"LDR" part 2

110 16 1
                                    

Baru dua jam sejak First pulang dari airport, dia sudah merasa sepi. Keheningan yang menyelubungi dirinya membuat hati terasa hampa. Bukannya pulang ke rumahnya sendiri, First malah memilih pergi ke rumah Khaotung yang jaraknya hanya beberapa kilometer dari tempat tinggalnya.

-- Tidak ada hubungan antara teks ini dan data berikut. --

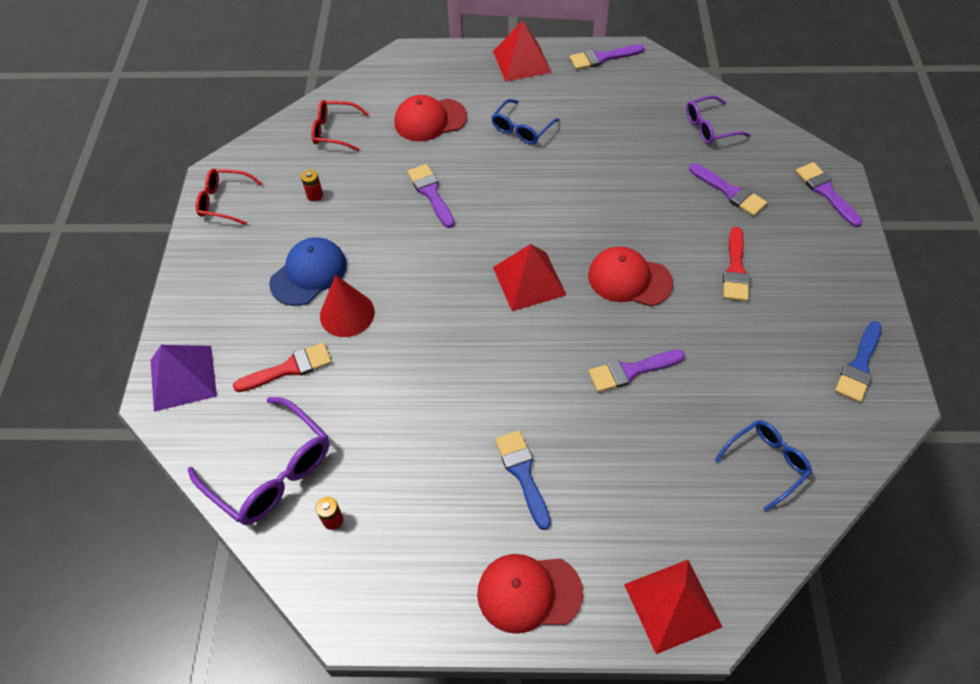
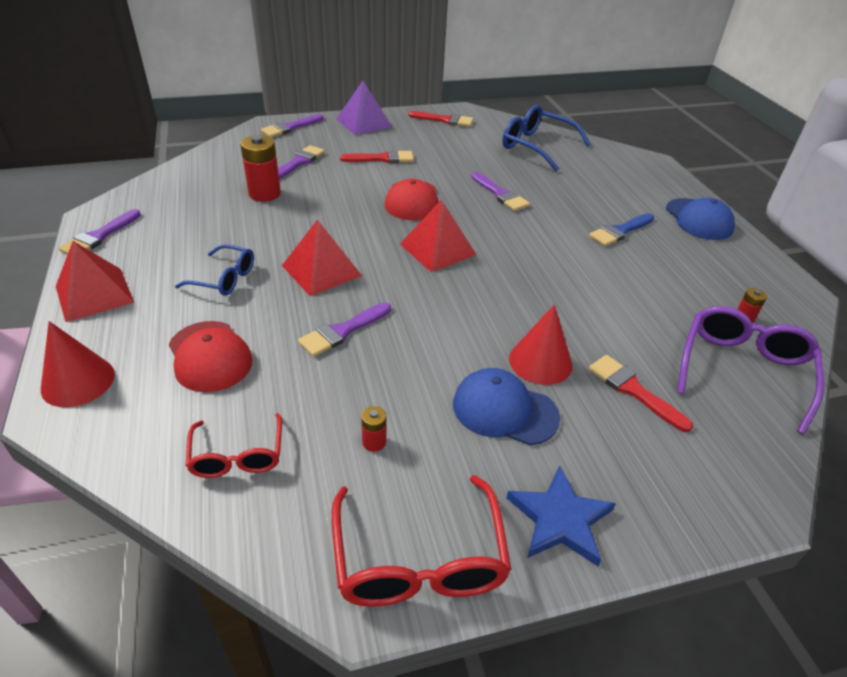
camera: 110 degrees left, 15 degrees down
(183, 378) = (715, 488): purple pyramid -> purple pyramid (364, 122)
(211, 276) = (560, 519): none -> blue star
(225, 202) = (419, 558): red glasses -> red glasses, size x1.62
(429, 62) = (78, 381): none -> red cone
(528, 592) = (698, 219): red cap -> blue cap
(602, 58) = (99, 236): purple brush -> purple brush turned 60 degrees clockwise
(661, 160) = (264, 194): none -> red battery
(672, 605) = (654, 172): red pyramid -> red pyramid (321, 270)
(710, 127) = (217, 172): purple glasses -> none
(766, 463) = (537, 146): blue glasses -> blue glasses, size x1.62
(859, 366) = (445, 120): blue brush -> red brush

Rumah Khaotung selalu menjadi tempat yang menenangkan bagi First. Dia sudah begitu terbiasa dengan suasana di sana, hingga setiap sudut ruangan terasa seperti rumah sendiri. Lagi pula, First adalah salah satu dari sedikit orang yang tahu letak sendi kunci rumah Khaotung, kerana dia sering menginap di sana.

Setibanya di rumah Khaotung, First masuk dengan mudah, memutar kunci dan membuka pintu seperti sudah jadi kebiasaannya. Dia meletakkan tasnya di sofa dan menghela nafas panjang. Ruangan yang biasanya riuh dengan suara tawa dan canda mereka berdua, kini sunyi senyap.

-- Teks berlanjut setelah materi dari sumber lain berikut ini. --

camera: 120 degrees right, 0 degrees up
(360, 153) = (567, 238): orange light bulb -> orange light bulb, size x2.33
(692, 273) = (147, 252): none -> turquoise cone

Untuk mengusir rasa bosan, First membuka aplikasi Instagram di telefon pintarnya. Dia sekadar ingin melihat update tentang teman-temannya yang ikut bersama Khaotung ke Hongkong, berharap menemukan sesuatu yang bisa mengalihkan pikirannya dari rasa sepi ini.

Namun, apa yang dilihatnya malah membuatnya merasa kesal.

"Apaan ini..." gumam First, ketika melihat foto yang diposting oleh salah satu teman mereka. Di dalam foto itu, Perth duduk di sebelah Khaotung di dalam pesawat, senyum lebar di wajahnya, tampak sangat senang berada di samping Khaotung. Sebuah perasaan cemburu tiba-tiba menguasai hati First.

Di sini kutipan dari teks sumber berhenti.